Yomiuri Shimbun file photo
The Japan Chamber of Commerce and Industry

A survey conducted by the Japan Chamber of Commerce and Industry found 62.3% of small and mid-sized companies have raised their wages since April, an increase of 11.4 percentage points from the previous survey in June last year.

According to the survey results announced Wednesday, more than half of companies that raised wages, including those planning to do so, increased total yearly pay, including bonuses, by at least 3% from the previous year.

The survey was conducted in May among about 2,500 members of chambers of commerce and industry nationwide, with responses obtained from about 2,000 companies.

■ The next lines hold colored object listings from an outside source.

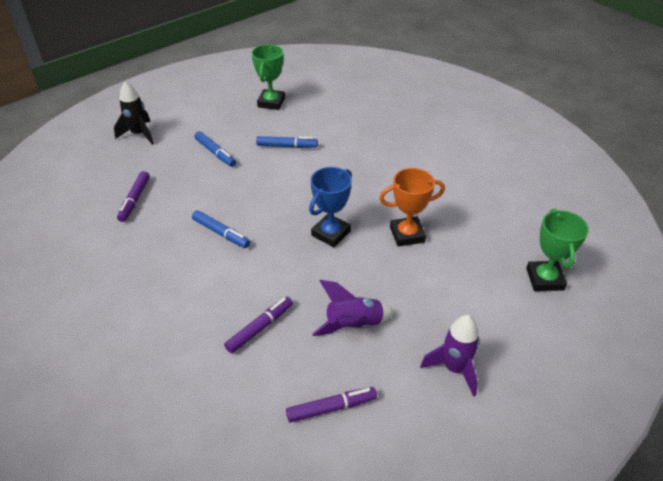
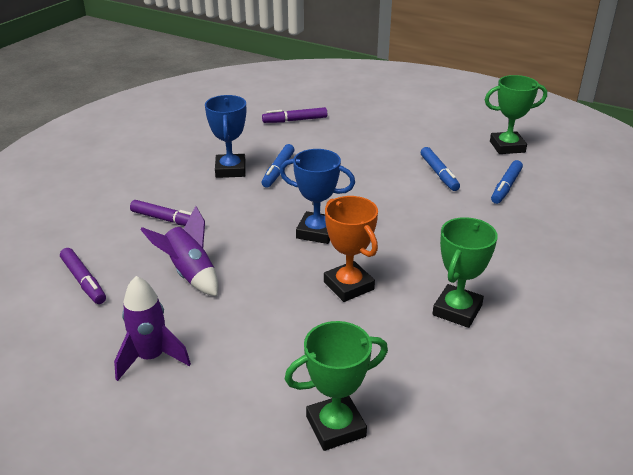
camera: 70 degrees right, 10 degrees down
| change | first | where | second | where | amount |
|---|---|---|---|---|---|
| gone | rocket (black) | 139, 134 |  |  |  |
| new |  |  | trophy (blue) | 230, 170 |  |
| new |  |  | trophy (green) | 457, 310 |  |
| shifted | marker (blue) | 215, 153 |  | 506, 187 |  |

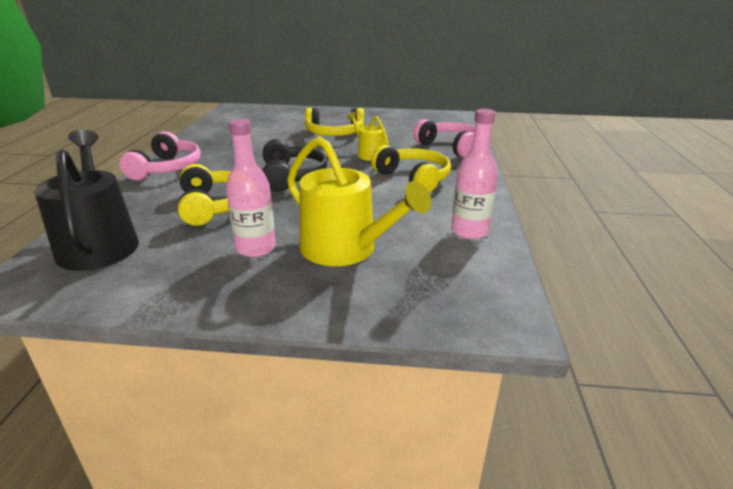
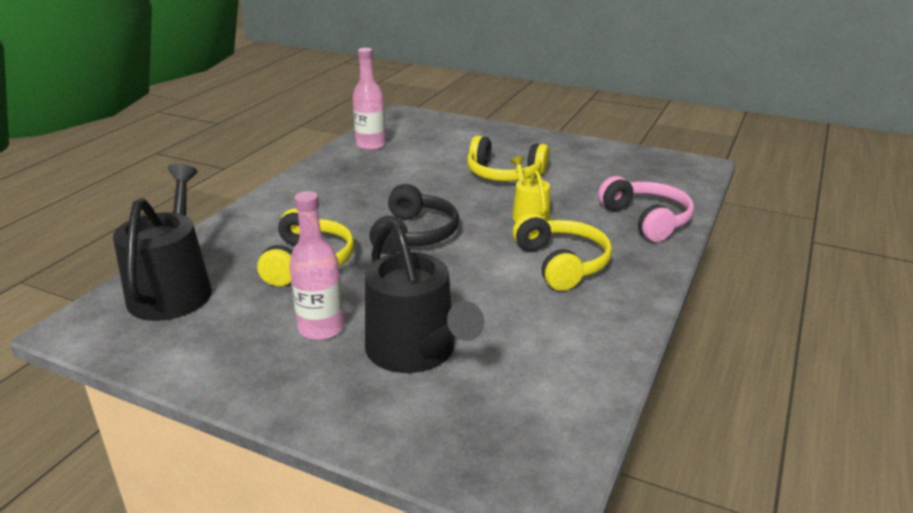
camera: 20 degrees right, 0 degrees up
| change | first | where | second | where | amount |
|---|---|---|---|---|---|
| gone | headphones (pink) | 167, 168 |  |  |  |
| shifted | bottle (pink) | 469, 231 |  | 371, 145 |  |
| repainted | watering can (yellow) | 345, 249 | watering can (black) | 415, 351 |  |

The survey found that 53.7% of the companies that raised wages increased base pay, a rise of 15.0 percentage points, while 14.0% of them raised salaries by establishing new allowances, an increase of 5.2 percentage points.

However, only a little more than 30% of the companies that raised their wages did so due to their improved performance. Many of the increases were “defensive wage hikes,” implemented regardless of performance, against the backdrop of labor shortages and other factors.

Of the companies that raised wages, 27.0% increased their total yearly pay by at least 4%, while 23.5% did so by more than 3% but less than 4%, indicating as many as 50.5% of them raised total yearly pay at least 3%.

According to the Japan Business Federation (Keidanren), the average pay raise for leading companies stood at 3.91%, the highest level in 30 years, apparently influencing the high level of wage increases by smaller companies.

An official at the chamber of commerce said the figures were “surprising.” Eighty-five percent of the firms that increased wages said the raises were to secure and retain human resources.